As we head toward the holiday season, many Australian workers are planning their annual leave. It can be a time when our thoughts turn to saying goodbye to the boss for good, and taking up the option of self-employment. Buying into a franchise is a popular alternative to starting a business from scratch but it’s not a guaranteed path to prosperity.
Australia’s franchise sector turns over annual sales of around $128 billion, and investors have a choice of over 1,000 different franchise options from fast food outlets to pet grooming, juice bars and real estate.
There is an equally wide range of costs involved. The purchase price of a franchise can vary from a low of around $5,000 to in excess of $1 million. The higher the profile of the franchise and the greater its commercial success, the higher the price tag. In addition, some franchises like McDonald’s require a significant investment in capital equipment, which adds to the cost.
Apart from the upfront cost of buying a franchise, the “franchisee” (the person buying into the business) can expect to pay ongoing royalties and service fees to the franchisor (the parent company). These vary from about 1% to 35% of your gross revenue.

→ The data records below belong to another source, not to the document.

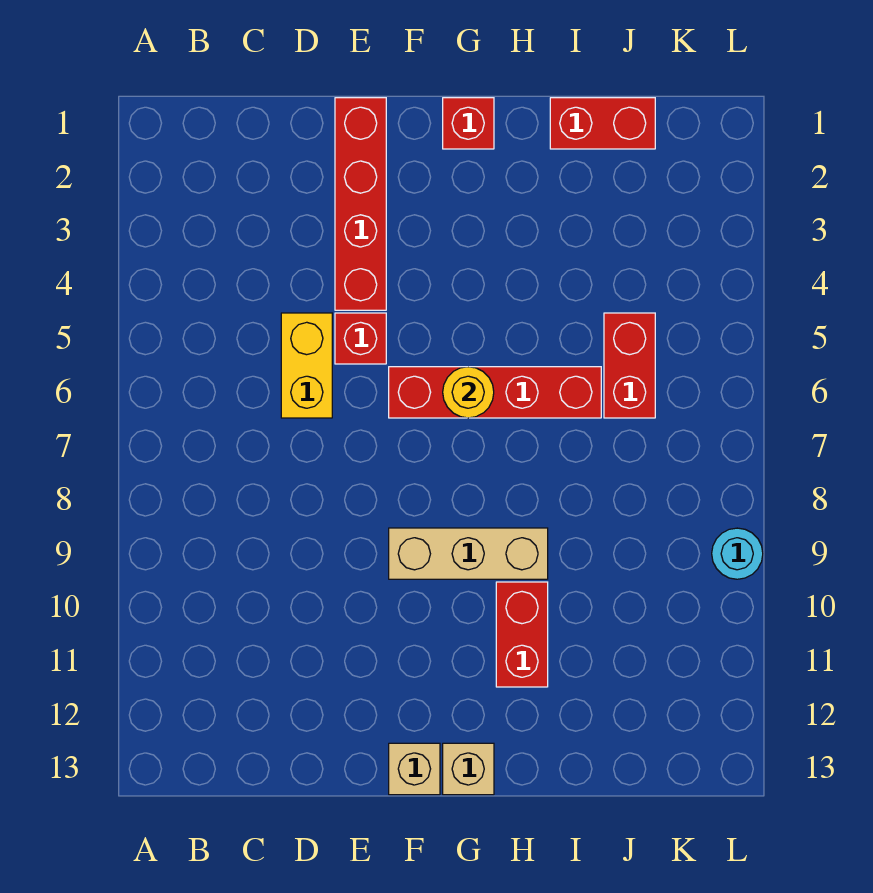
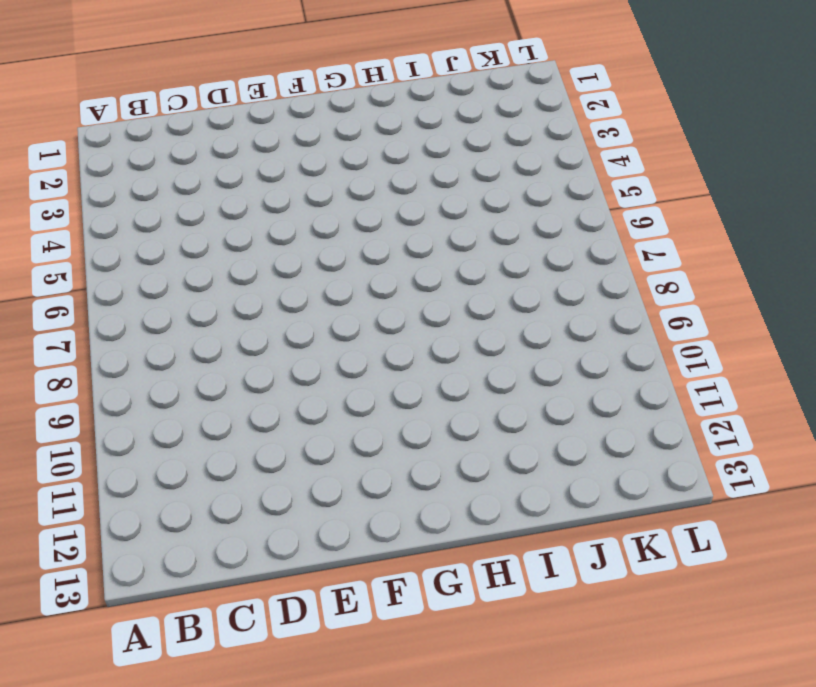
none -> yellow brick D5:D6 level 1
none -> red brick E1:E4 level 1
none -> red brick E5 level 1

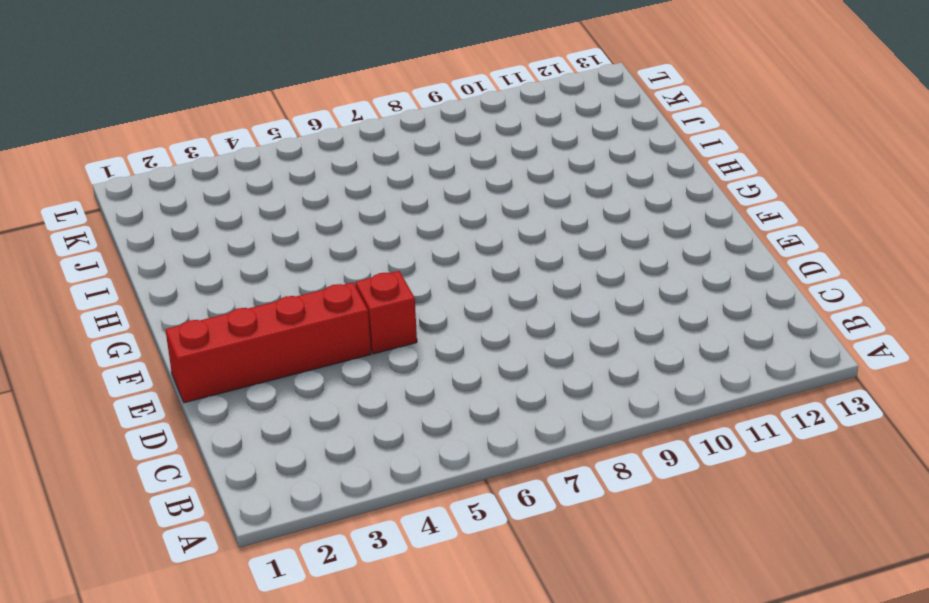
none -> yellow brick D5:D6 level 1
none -> red brick F6:I6 level 1
none -> tan brick F9:H9 level 1

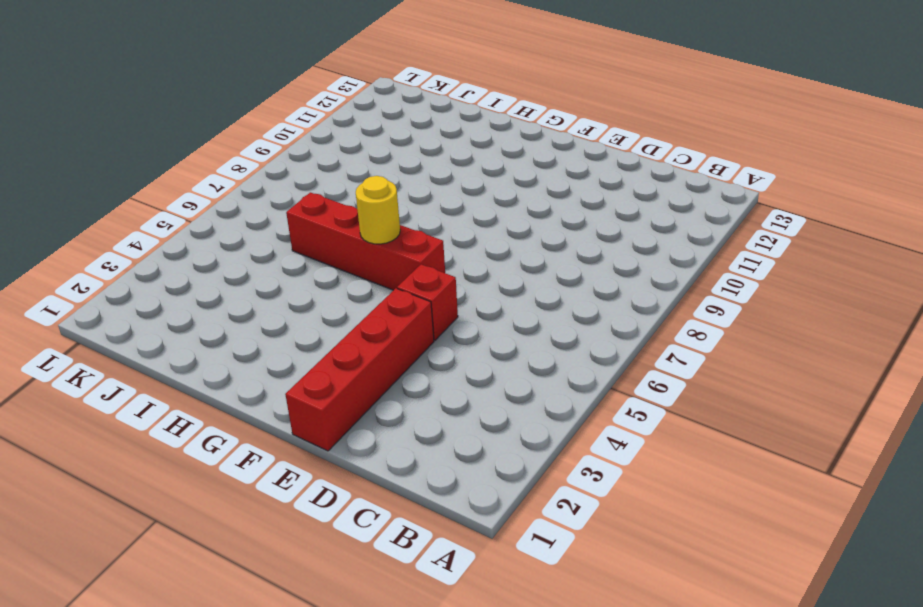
none -> yellow brick D5:D6 level 1
none -> tan brick F9:H9 level 1
none -> tan brick F13 level 1

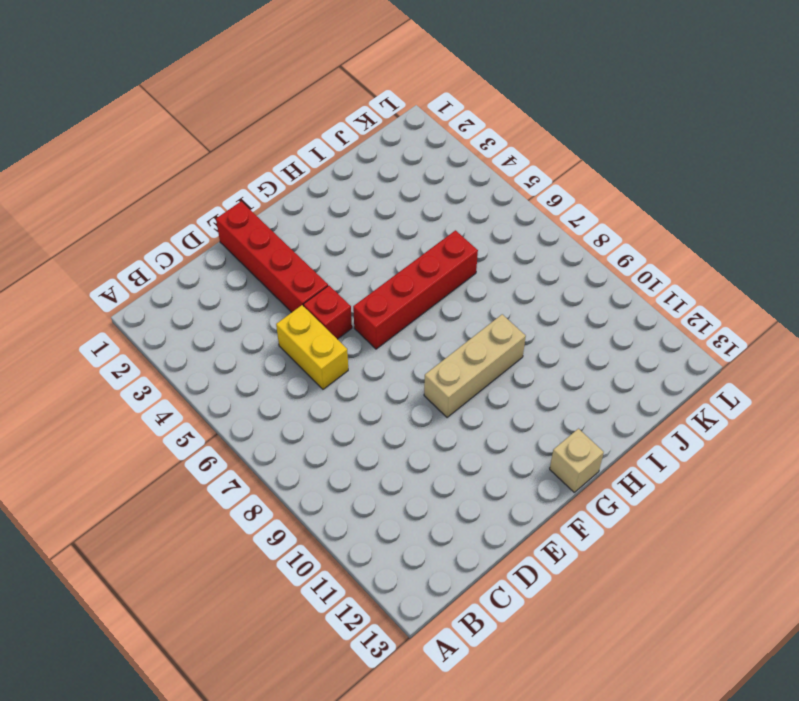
none -> tan brick F13 level 1
none -> red brick G1 level 1
none -> red brick H10:H11 level 1

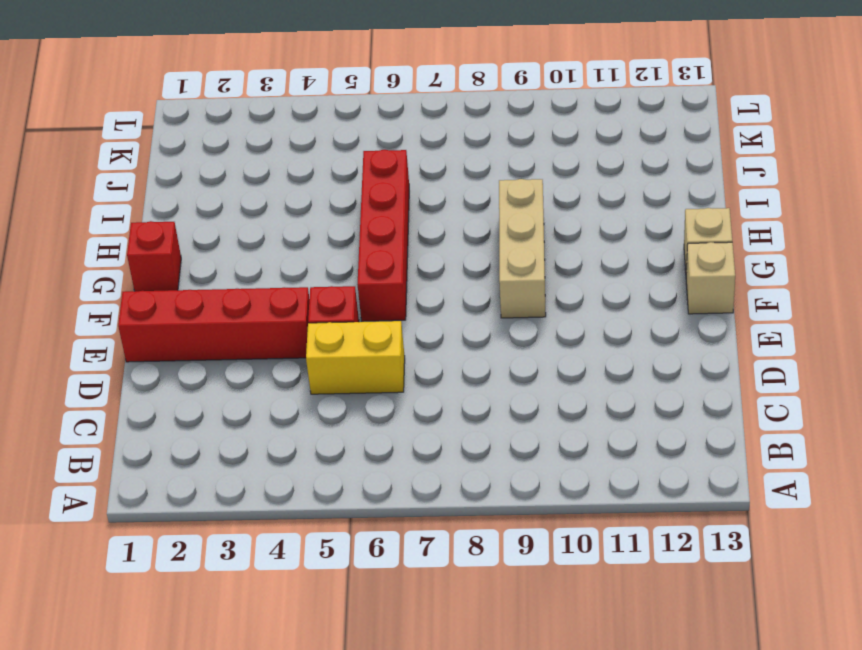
none -> red brick H10:H11 level 1
none -> red brick I1:J1 level 1
none -> red brick J5:J6 level 1

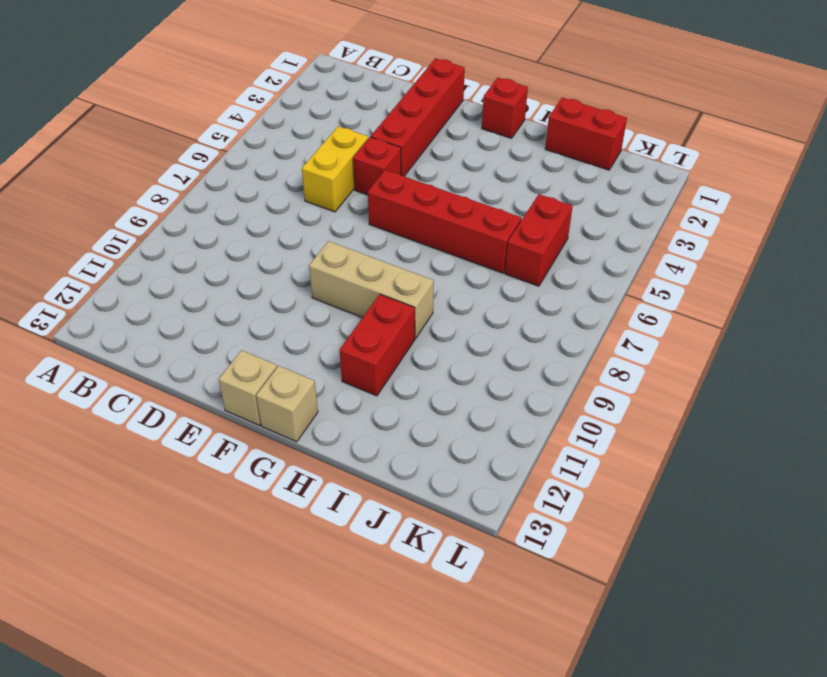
none -> cyan round brick L9 level 1
none -> yellow round brick G6 level 2

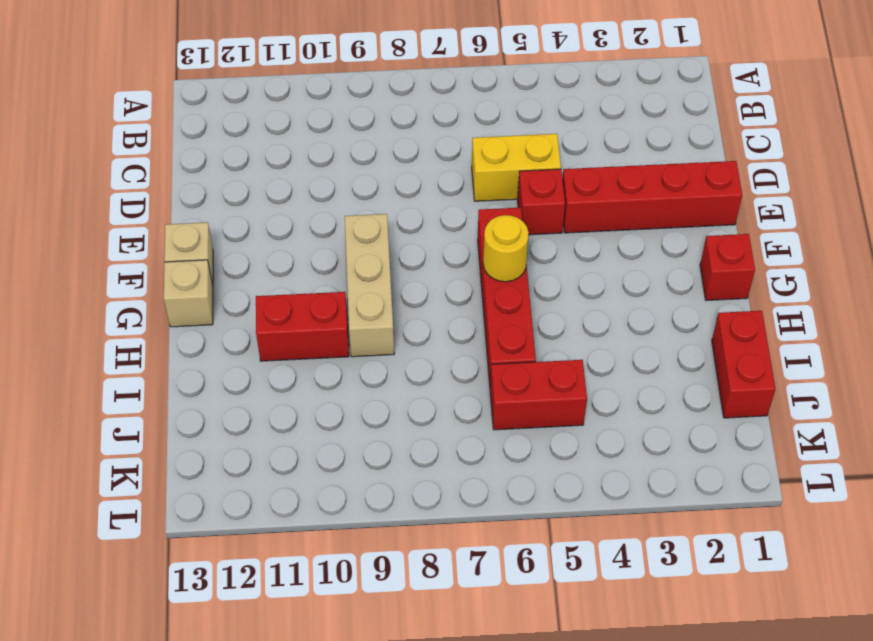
none -> cyan round brick L9 level 1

Other costs can relate to the mandatory purchases of company supplies including accounting systems, uniforms, signage and ongoing supplies.
In exchange for your money, franchisees gain the (hopefully) proven business formula and established brand name of the franchisor, as well as cooperative marketing, bulk buying and training and assistance from head office. Capable franchisors may also save a failing franchisee by arranging a sale of the business or buying it themselves to avoid damage to the public image of the business.
These are all significant benefits, and they can lead to a lower rate of business failure. Research by one Australian university found franchises are 2.5 times less likely to fail than independent small businesses.
However running a franchise is not for everyone. As a franchisee you’re expected to operate within the strict framework laid down by the franchisor. This means giving up some of the freedom of traditional self-employment, notably the ability to call your own shots.
If you’re reasonably sure a franchise is the right choice for you, it pays to research the market thoroughly thinking about the type of industry that would suit your skills, interests and budget. A good franchisor will be happy for you to speak with existing franchisees for their feedback, which is something I recommend you do.
Always have your accountant and solicitor review the franchise agreement closely before you sign it. These contracts can be complex, and you need to be quite sure about what you’re getting into.
Finally, be aware that in some cases franchisees are required to undergo lengthy training periods, often without pay. Where this is the case you will need a pool of cash to support you through weeks, even months, of little or no income.
A good place to find further information about franchising is the Franchise Council of Australia website.